Tonkawa Bank

Historic Marker: NR-1981

The arrival along Garcitas Creek of Frenchman Rene Robert Cavalier, Sieur de La Salle, in 1685 was the first European settlement in Texas. Although his ill-fated outpost lasted less than four years, the Spanish got word of the French stockade and began a frantic search for it. His outpost was on Spanish lands. Too late in their discovery, what was left of La Salle’s outpost was finally found in 1689; the settlers had been massacred by Karankawas, or taken captive. Later, in 1722, the first Presidio La Bahia was built by the Spanish atop the remains of La Salle’s outpost.

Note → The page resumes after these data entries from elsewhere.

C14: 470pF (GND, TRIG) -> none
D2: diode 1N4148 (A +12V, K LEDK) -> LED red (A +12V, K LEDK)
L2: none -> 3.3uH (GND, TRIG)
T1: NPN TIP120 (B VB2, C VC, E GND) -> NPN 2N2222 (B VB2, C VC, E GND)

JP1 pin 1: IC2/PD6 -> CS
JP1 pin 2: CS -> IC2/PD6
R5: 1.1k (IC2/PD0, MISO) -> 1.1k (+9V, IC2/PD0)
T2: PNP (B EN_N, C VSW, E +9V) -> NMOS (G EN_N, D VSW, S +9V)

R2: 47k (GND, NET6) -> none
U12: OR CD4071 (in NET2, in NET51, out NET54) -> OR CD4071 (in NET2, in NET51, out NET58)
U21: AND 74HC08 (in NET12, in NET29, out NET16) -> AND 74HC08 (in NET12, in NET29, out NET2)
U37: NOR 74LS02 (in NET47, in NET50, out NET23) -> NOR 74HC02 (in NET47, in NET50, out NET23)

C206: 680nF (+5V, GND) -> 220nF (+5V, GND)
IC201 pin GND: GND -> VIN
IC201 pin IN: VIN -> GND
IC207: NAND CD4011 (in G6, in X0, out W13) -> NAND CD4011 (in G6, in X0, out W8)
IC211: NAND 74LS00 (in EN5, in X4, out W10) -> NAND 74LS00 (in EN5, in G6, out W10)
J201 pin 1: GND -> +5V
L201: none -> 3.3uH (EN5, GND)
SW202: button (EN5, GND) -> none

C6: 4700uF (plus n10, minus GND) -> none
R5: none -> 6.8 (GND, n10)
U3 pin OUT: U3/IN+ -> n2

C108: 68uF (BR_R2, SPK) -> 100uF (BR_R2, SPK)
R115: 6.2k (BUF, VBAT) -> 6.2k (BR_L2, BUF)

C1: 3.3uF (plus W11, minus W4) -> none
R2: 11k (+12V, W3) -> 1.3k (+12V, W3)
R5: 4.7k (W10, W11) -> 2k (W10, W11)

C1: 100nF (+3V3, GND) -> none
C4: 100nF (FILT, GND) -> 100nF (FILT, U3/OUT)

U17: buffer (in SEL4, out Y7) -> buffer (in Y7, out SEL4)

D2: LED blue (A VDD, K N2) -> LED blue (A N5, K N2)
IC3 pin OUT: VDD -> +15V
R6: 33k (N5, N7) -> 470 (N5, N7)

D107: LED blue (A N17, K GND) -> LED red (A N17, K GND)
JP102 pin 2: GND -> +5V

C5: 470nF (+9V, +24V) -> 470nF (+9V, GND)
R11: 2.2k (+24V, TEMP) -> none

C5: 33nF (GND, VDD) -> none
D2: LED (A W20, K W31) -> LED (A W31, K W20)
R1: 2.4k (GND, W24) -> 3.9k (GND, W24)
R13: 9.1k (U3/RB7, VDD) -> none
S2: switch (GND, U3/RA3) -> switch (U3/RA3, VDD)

Mission Espiritu Santo was established upstream across the creek.

After three years, “Espiritu Santo II” was built in present day Riverside Park on Tonkawa Bank. With more food and fresh water, and fewer conflicts with the Karankawas, this site served as both church and fort. Priests had elaborate plans for converting the local Indians and growing enough crops to support the natives and themselves. During their stay on Tonkawa Bank a stone mission complex was constructed and a palisade fence was built. Water was diverted from nearby Spring Creek to provide water for the crops. A substantial earthen dam — ninety feet wide — was built to retain water from area rainfall. By 1726, increasing numbers of Indian followers necessitated another move eight miles further up the Guadalupe River where it remained for twenty–three years. This area came to be known as Mission Valley. The final leg of the journey ended on the San Antonio River. The migration of Presidio La Bahia and Mission Espiritu Santo from Garcitas Creek (1722) to the San Antonio River (1749) is a vital chapter in the Spanish Colonial History of Texas.